1.   Election of directors.

[  ] FOR all nominees listed below (except as indicated to the contrary below
     and subject to the discretion of the proxies as provided herein).
  
      Kenneth A. Chymiak     David E. Chymiak      Stephen J. Tyde
                 Freddie H. Gibson     Henry F. McCabe

[  ] WITHHOLD AUTHORITY to vote for all the nominees above.
     Instructions:  To withhold authority for any individual nominee or
     nominees, write their name(s) here:



                (Continued and to be signed on the reverse side)













2. Proposal to ratify the appointment of Hogan & Slovacek as our independent
    auditors.

          [  ] FOR           [  ] AGAINST           [  ]  ABSTAIN

3. In their discretion, the Proxies are authorized to vote upon such other
   business as may properly come before the meeting.

This Proxy when properly executed will be voted at the Annual Meeting or any
adjournments or postponements thereof as directed herein by the undersigned
shareholder.  If no specifications are made, this Proxy will be voted For
Proposals 1 and 2.  This Proxy is revocable at any time before it is exercised.

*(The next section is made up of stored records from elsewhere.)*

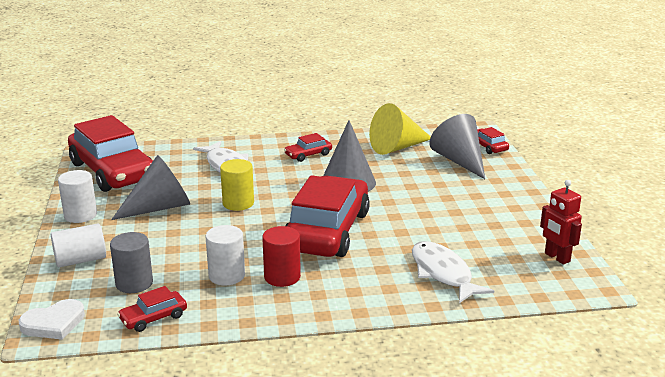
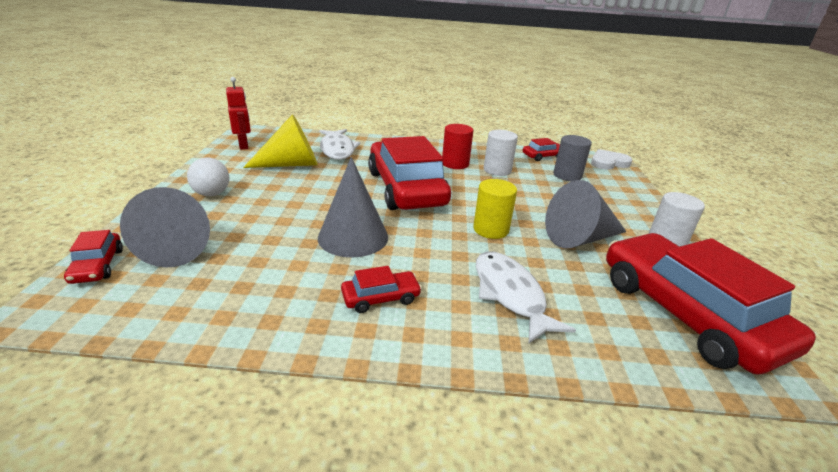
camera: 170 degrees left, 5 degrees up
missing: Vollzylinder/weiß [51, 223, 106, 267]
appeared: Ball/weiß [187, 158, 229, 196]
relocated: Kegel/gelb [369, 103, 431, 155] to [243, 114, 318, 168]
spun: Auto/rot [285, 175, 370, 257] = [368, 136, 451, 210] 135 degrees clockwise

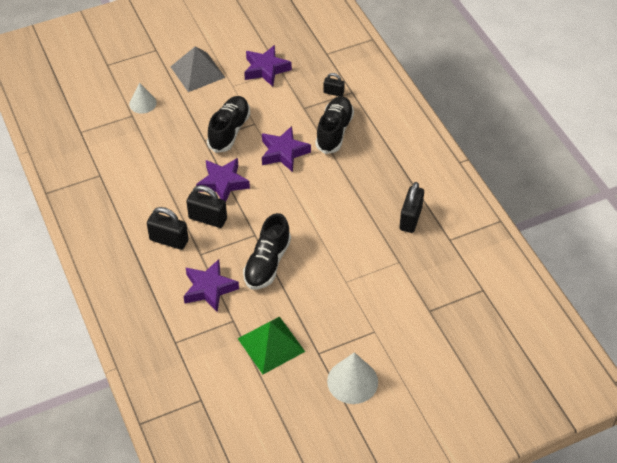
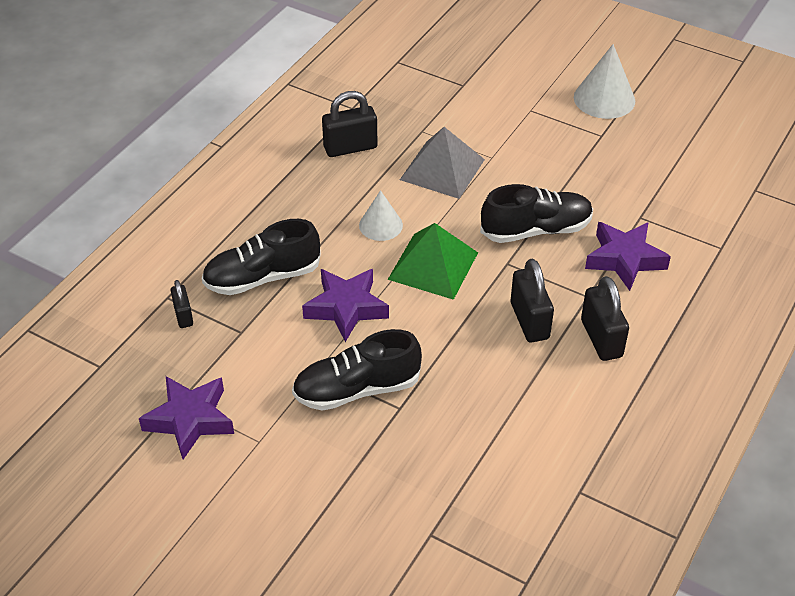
camera: 125 degrees left, 5 degrees down
missing: Stern/lila [196, 158, 250, 202]
relocated: Kegel/weiß [129, 83, 157, 114] to [359, 190, 403, 241]; Pyramide/grau [171, 46, 225, 92] to [400, 127, 485, 199]; Pyramide/grün [237, 316, 305, 374] to [388, 223, 478, 300]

IMPORTANT:  Please date this and sign this Proxy exactly as name appears to the
left.  If shares are held by joint tenants, both should sign.  When signing as
attorney, executor, administrator, trustee or guardian, please give title as
such.   If a corporation, please sign in full corporate name by president or
other authorized officer.  If a partnership, please sign in partnership name by
authorized person.

                                     Dated:               , 2006

                                     Signature(s)
                                                 ------------------------------
                                     Signature(s)
                                                 ------------------------------


PLEASE MARK, DATE, SIGN AND MAIL THIS PROXY PROMPTLY IN THE ENCLOSED ENVELOPE.
NO POSTAGE IS REQUIRED FOR MAILING IN THE UNITED STATES.